ギレーヌとの模擬戦を終えて身体の緊張を解くために整理運動をする。その行動にボレアスの屋敷の者は奇異な者を見る目を向けてくるが、直接聞いてこなければわざわざ教えることもない。

部屋に戻って身体を水で拭き服を着替える。着ている服と着替えを合わせて3着しかないから、町に出て服を買い足しておく必要性がある。田舎暮らしとはいえ、あまり汗臭いままで上級貴族の屋敷をうろつくものではない。洗濯してくれるメイドさんの仕事を増やすのも本意ではないが、彼女たちもお仕事なら問題ないだろう。

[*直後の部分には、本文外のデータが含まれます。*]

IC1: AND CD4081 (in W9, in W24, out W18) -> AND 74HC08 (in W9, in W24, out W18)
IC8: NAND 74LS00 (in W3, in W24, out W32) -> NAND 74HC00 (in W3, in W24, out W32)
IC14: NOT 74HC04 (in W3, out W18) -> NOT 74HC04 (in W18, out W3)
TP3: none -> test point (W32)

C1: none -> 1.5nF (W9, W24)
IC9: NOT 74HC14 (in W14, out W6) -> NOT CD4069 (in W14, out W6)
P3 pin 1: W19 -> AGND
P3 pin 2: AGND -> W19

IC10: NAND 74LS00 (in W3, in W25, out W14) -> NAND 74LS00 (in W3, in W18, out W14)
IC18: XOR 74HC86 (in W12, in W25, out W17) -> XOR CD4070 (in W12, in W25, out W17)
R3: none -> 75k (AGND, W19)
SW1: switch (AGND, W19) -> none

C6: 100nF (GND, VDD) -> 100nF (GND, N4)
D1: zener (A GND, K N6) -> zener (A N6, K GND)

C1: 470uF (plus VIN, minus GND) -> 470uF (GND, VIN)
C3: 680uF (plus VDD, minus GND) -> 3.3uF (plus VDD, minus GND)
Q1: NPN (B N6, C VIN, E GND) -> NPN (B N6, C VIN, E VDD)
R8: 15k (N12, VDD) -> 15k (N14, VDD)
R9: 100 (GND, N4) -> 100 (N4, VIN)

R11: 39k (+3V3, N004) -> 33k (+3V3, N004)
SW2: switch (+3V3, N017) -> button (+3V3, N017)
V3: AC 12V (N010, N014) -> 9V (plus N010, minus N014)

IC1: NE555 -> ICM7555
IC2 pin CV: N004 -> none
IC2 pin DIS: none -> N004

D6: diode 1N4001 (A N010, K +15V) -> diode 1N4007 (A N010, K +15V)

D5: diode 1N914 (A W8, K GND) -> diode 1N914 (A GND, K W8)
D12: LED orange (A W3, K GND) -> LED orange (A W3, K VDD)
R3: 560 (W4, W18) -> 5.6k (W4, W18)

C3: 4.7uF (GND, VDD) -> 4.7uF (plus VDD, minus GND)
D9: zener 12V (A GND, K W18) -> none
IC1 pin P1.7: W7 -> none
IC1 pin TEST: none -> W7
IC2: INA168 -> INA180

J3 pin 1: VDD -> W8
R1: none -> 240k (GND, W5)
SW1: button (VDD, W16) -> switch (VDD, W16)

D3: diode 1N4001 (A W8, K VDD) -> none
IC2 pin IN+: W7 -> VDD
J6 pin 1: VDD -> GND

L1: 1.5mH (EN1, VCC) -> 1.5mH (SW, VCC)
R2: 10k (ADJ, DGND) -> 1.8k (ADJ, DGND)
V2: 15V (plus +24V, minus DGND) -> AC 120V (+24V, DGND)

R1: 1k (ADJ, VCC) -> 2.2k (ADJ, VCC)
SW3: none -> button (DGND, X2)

着替えた俺は部屋に置かれた机に向かい、魔法剣士の立ち回りから型の類型化について少し検討した。ああいう速い動きに対応するには俺に合った型が必要だ。

型の検討に目途が付いて、机を離れてぐっと背伸びする。部屋に差し込む太陽の光の加減からもうすぐ昼だろうと推測。おっとそうだった。今朝、飯時に一々呼びに来なくて良いと言ったばかりだ。俺は脱ぎ捨てていた服を部屋の隅にある洗い物籠に入れて昼飯を食べるために部屋を出た。

 

--

 

朝飯を食べたときと同じ食堂に着くと、入り口前でギレーヌが壁に背をもたれて立っていた。両腕は固く組まれていて、先にある左手の人差し指だけがピタピタと本人の右腕を叩いている。まだ午前中の対戦を振り返っているのかもしれない。剣神流は合理を追求する。次戦うときに俺の成長が彼女の成長より少なければ、またズルを使うことになるだろう。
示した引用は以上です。